2. MATERIALS AND METHODS

2.1. Population

Participants were recruited in the addiction facility of the Paul Brousse Hospital of Villejuif (France). All outpatients with current or remitted AUD (clinically diagnosed) attending care in a specialized addiction department were considered eligible for the study. No exclusion criterion was applied. Patients were informed and gave consent that the assessments conducted and the information included in the medical record could be used for research purposes. A total of 111 outpatients currently being treated for an AUD, comprising currently abstinent patients and patients controlling their consumption, were included in the study.

2.2. Ethics

Because interventions and assessments of the initial study were part of the patient's standard treatment, this observational noninterventional study met the French requirements of reference methodology M‐003, authorizing observational studies on medical data. All patients of the facility were systematically informed that their medical data could be used for research purposes. Patients were informed in writing that data from their medical record would be used for the present study. This study was approved by the French National Committee for Informatics and Liberty under number 2200863 v 0.

2.3. Measures

Sociodemographic characteristics were collected, including age, gender, and employment status. Patients completed all questionnaires in a single session. The instruction given before the completion of the questionnaires was to use the past month as a recall period.
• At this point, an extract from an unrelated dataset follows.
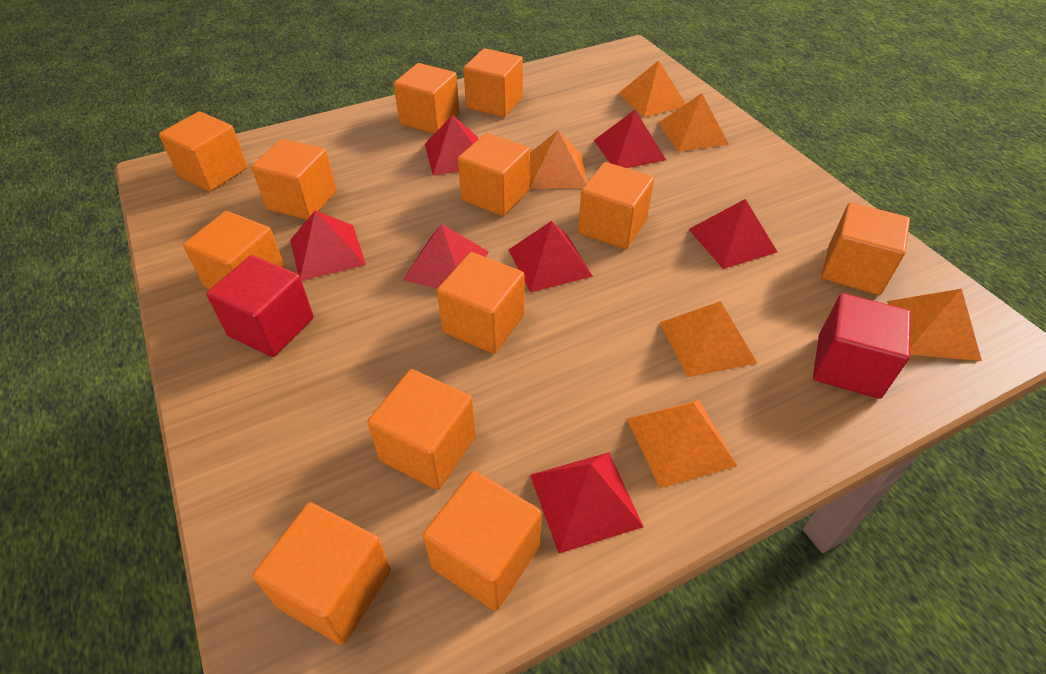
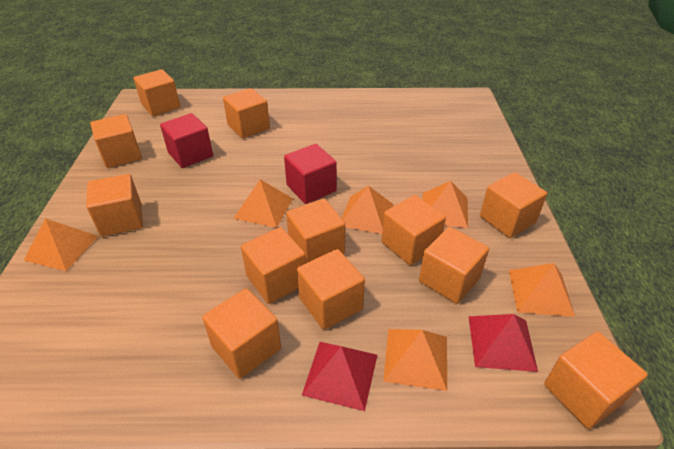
red pyramid: 7 -> 2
The TCTQ is based on the EIT (Kavanagh et al., 2005), a model that has been shown to be relevant to account for substance and gambling cravings (Cornil et al., 2018; May, Kavanagh, & Andrade, 2015). The items of the TCTQ were generated on the basis of previous studies anchored in the EIT (May, Andrade, Panabokke, & Kavanagh, 2004) and an in‐depth qualitative study that applied the EIT to explore the phenomenology of gambling craving (Cornil et al., 2018). An initial list of 43 (see Supporting Information) was generated by one of the authors (A.C.) and validated by another author (J.B.). Each item was scored on a 6‐point Likert scale ranging from 1 (not at all) to 6 (absolutely). The items were divided into seven a priori categories inspired by the EIT: external cues (8 items), anticipatory responses (5 items), associated thoughts (5 items), physiological deficit (5 items), negative affect (9 items), positive affect (8 items), and sense of associated deficit (3 items). Unlike the Inventory of Drinking Situations (Annis, Graham, & Davis, 1982) and its short version (Isenhart, 1993), the TCTQ focuses on the internal and external cues that might be related to a drinking situation, as well as to other situations. These cues are proximal triggers of craving, which can directly lead to consumption.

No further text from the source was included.